Mobile Endgeräte seien außerdem besonders anfällig für Attacken über WLANs. Dies schließt beispielsweise Anwendungen ein, die es den Angreifern ermöglichen, einfach die Sessions beim Zugriff auf E-Mail- oder Social Networking-Konten zu kapern. Hier ist es auch Sache der Anbieter solcher Dienste, bessere Sicherheitsmaßnahmen einzusetzen.

Bei 17 Prozent aller gemeldeten Infektionen handelt es sich laut der Studie um SMS-Trojaner. Diese versenden Kurznachrichten an teure Premium-Nummern, die von den jeweiligen Malware-Entwicklern angemietet wurden.
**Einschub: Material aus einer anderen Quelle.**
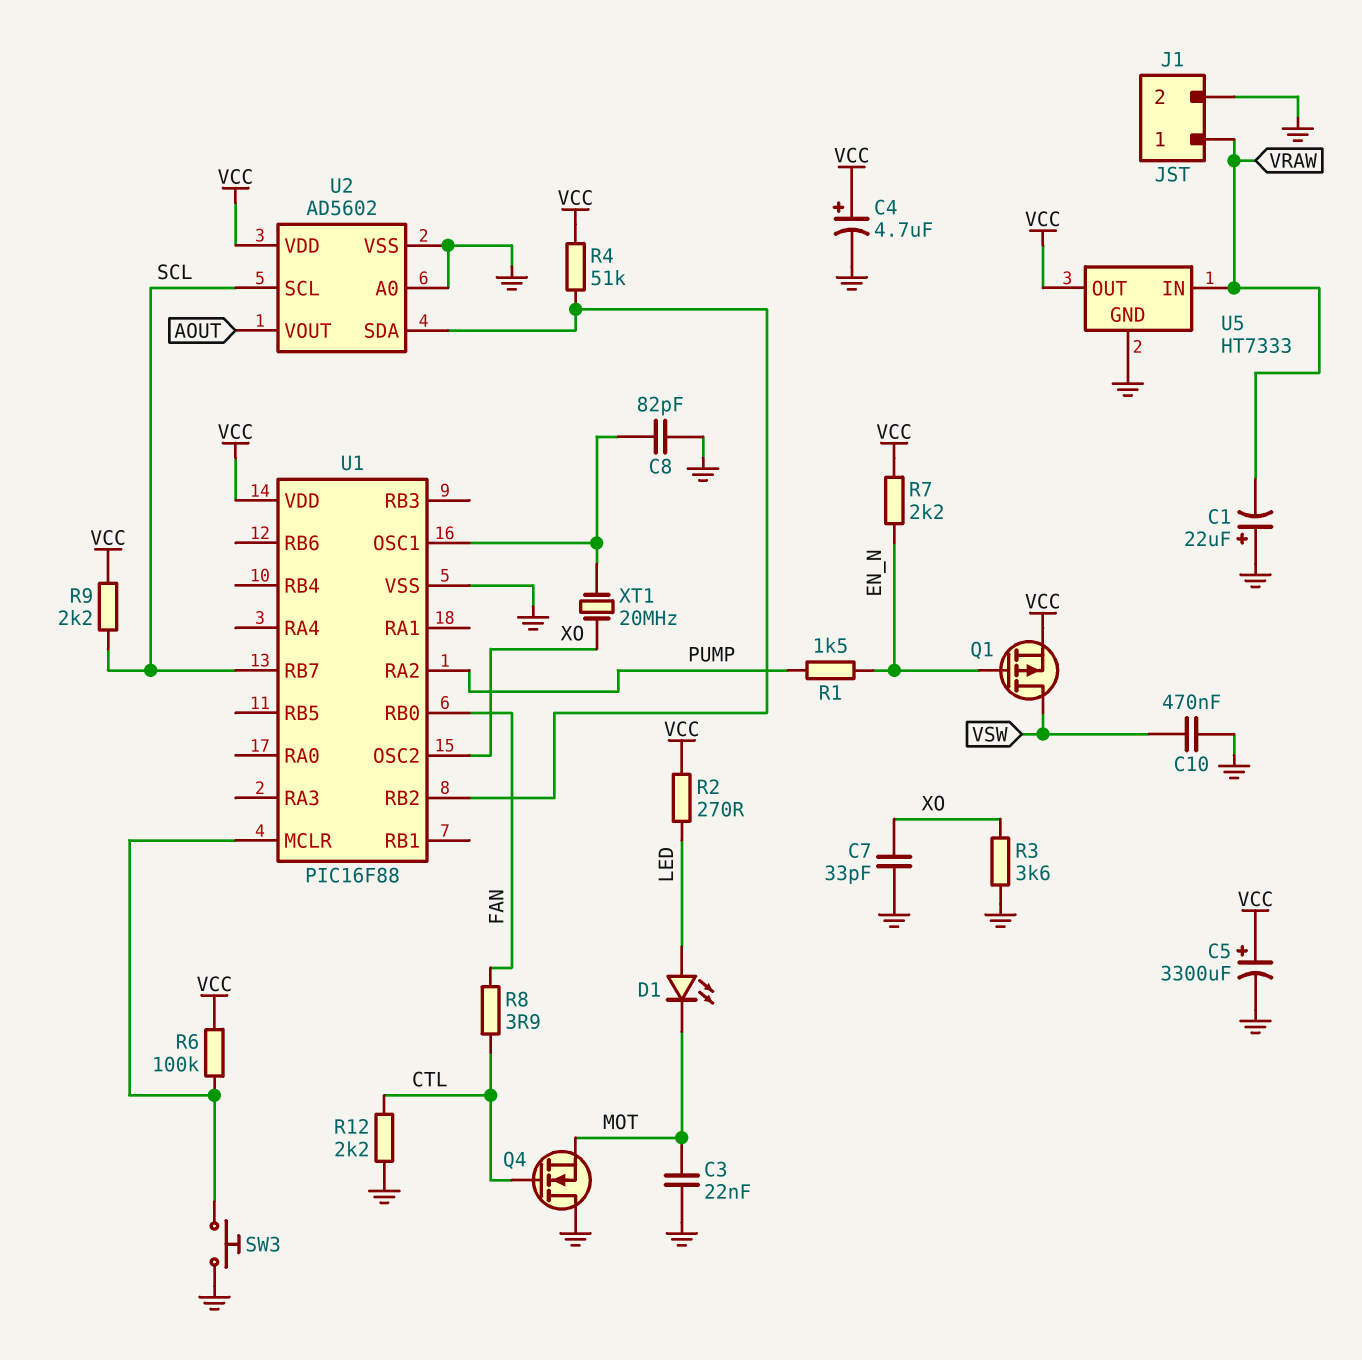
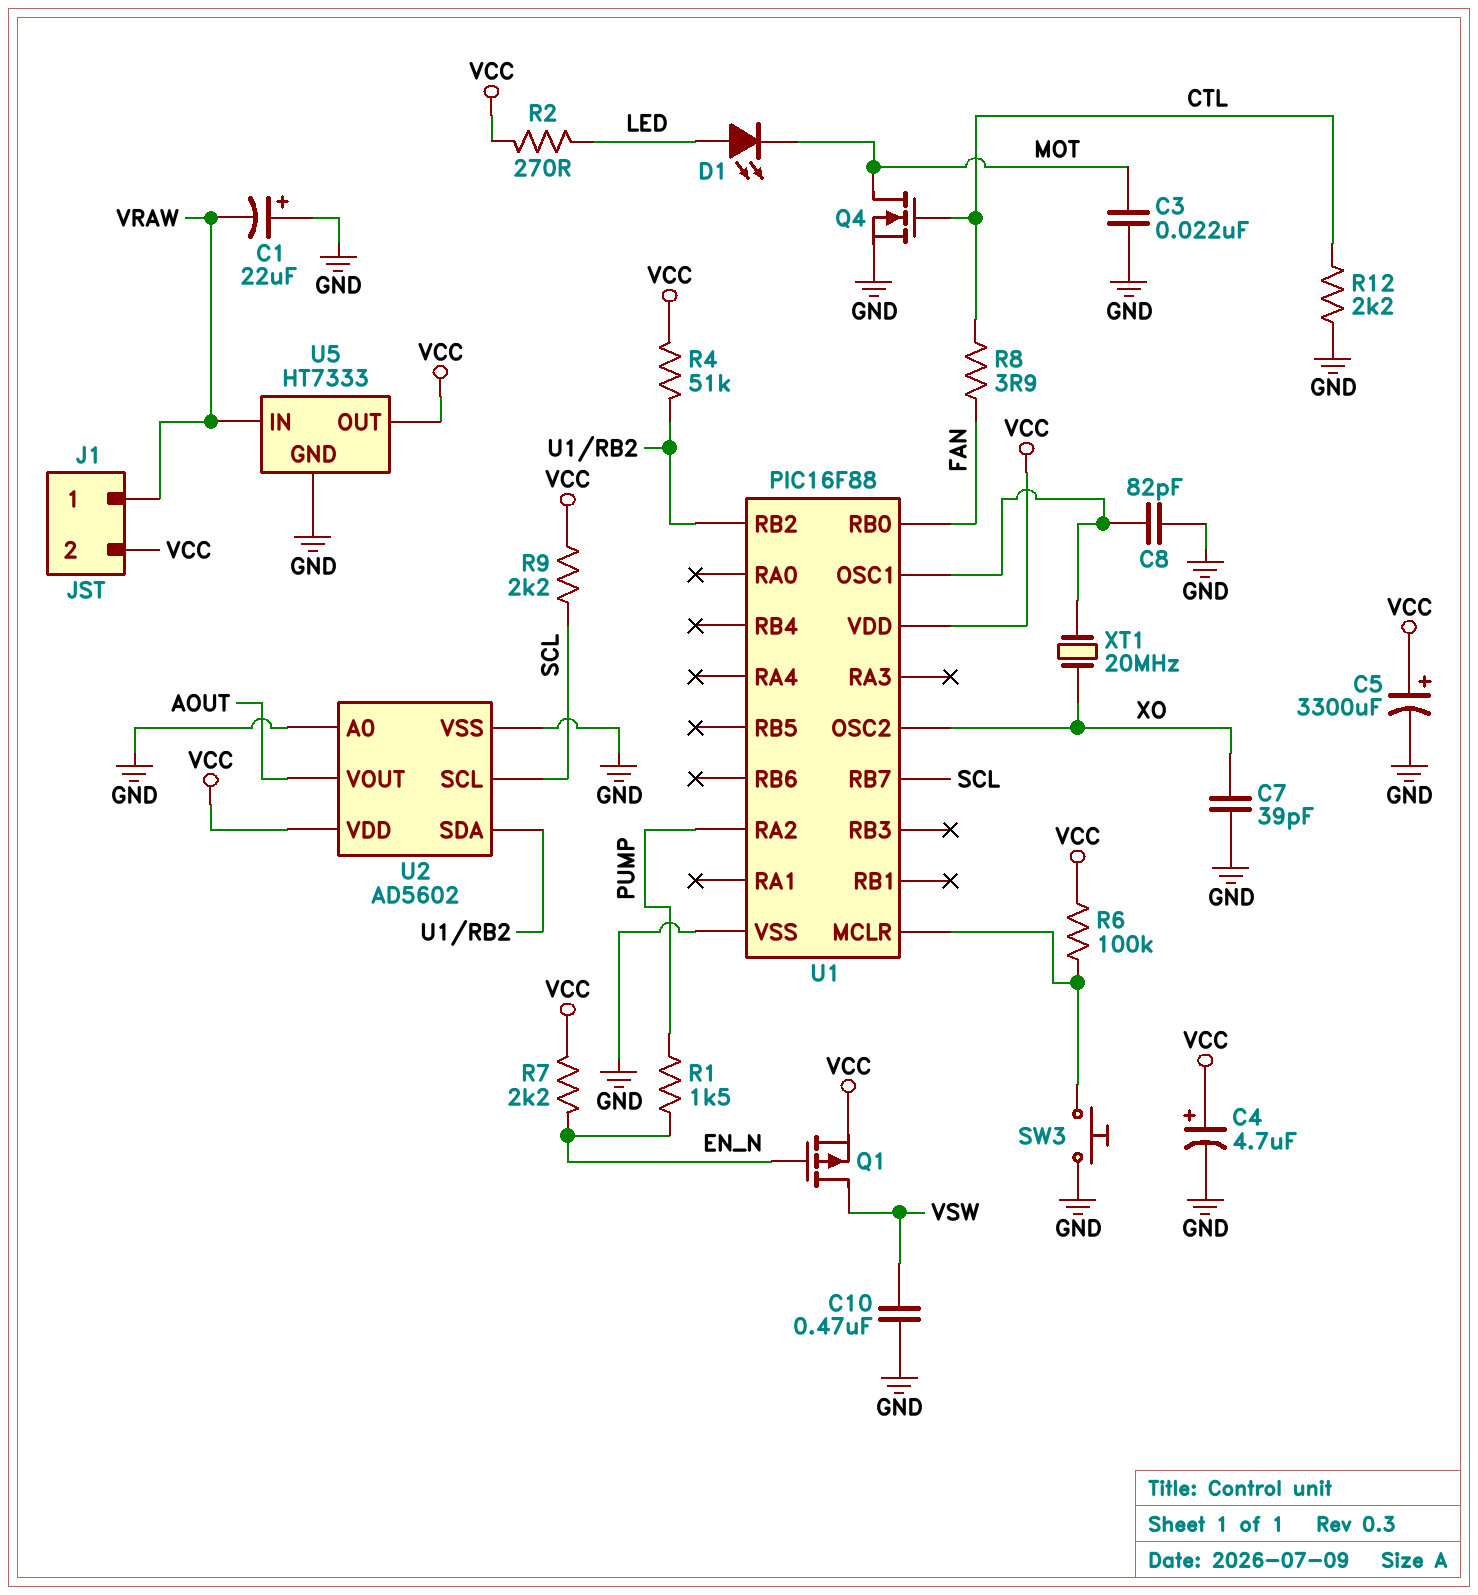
C7: 33pF (GND, XO) -> 39pF (GND, XO)
J1 pin 2: GND -> VCC
Q4: NMOS (G CTL, D GND, S MOT) -> NMOS (G CTL, D MOT, S GND)
R3: 3.6k (GND, XO) -> none

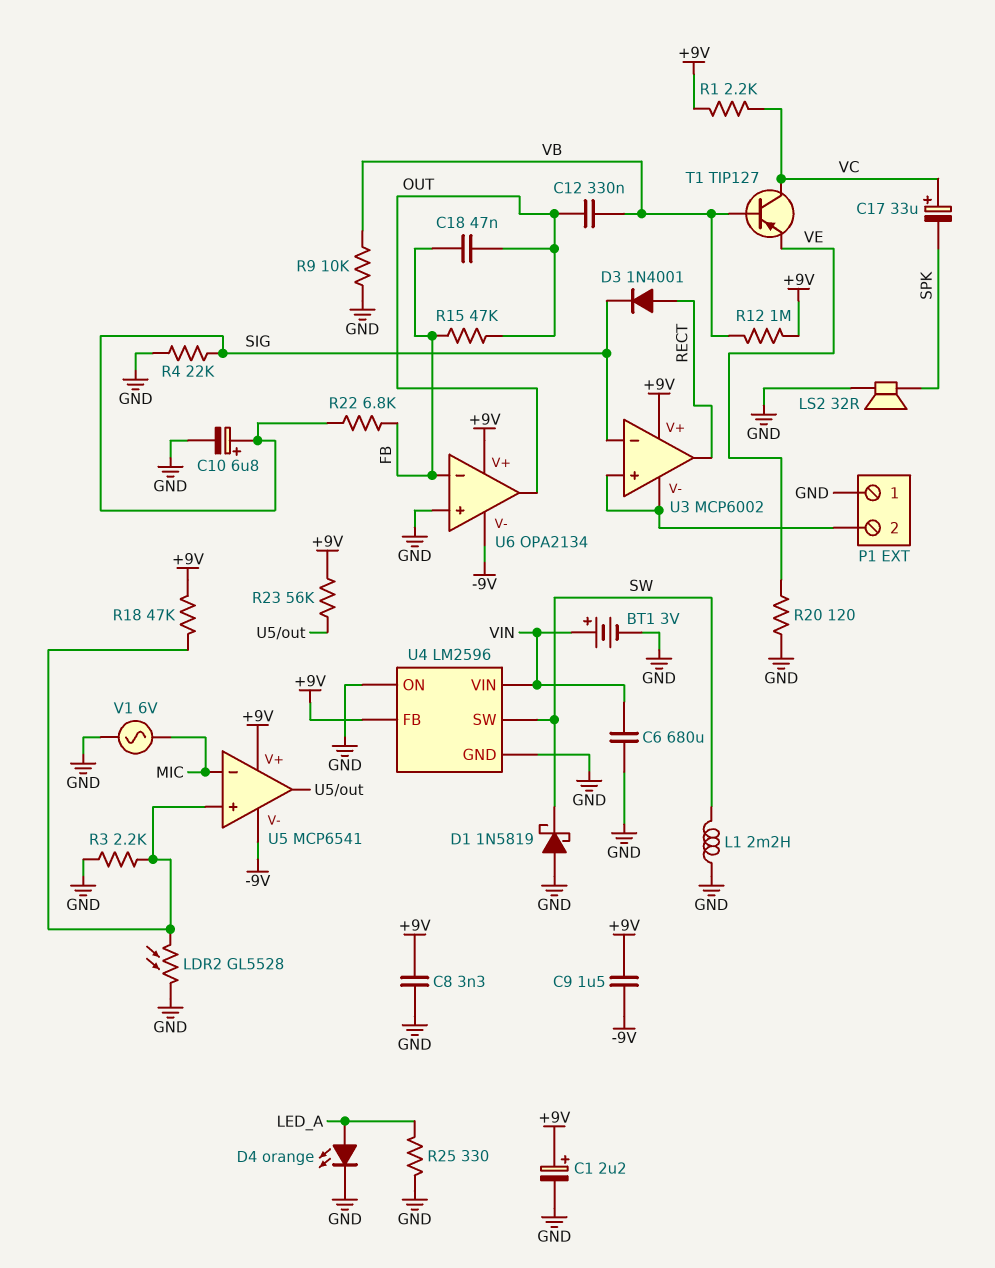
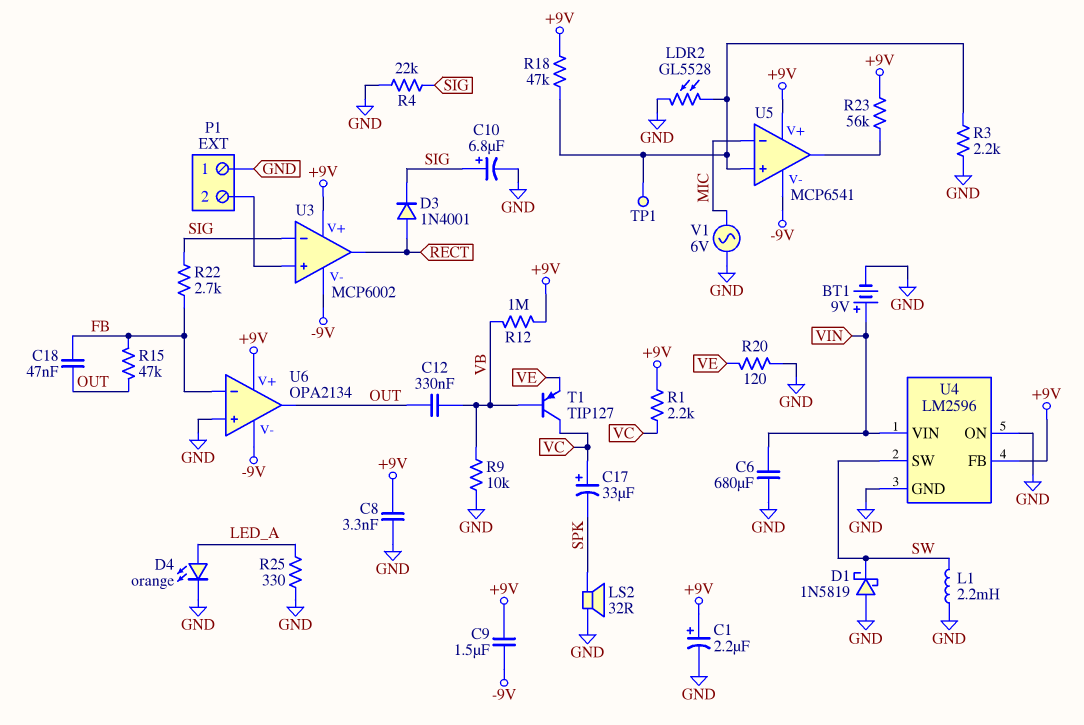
BT1: 3V (plus VIN, minus GND) -> 9V (plus VIN, minus GND)
R22: 6.8k (FB, SIG) -> 2.7k (FB, SIG)
TP1: none -> test point (U5/in+)
U3 pin V-: P1/2 -> -9V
Die dadurch entstehenden Kosten müssen private Nutzer als auch Firmen in der Regel als Totalverlust abschreiben.

Angesichts dessen, dass moderne Smartphones eine Vielzahl von persönlichen Daten enthalten, ist es nach Ansicht der Sicherheits-Experten auch dringend geboten, Funktionen zur Fernlöschung zu nutzen. Immerhin geht jedes zwanzigste Gerät verloren oder wird gestohlen.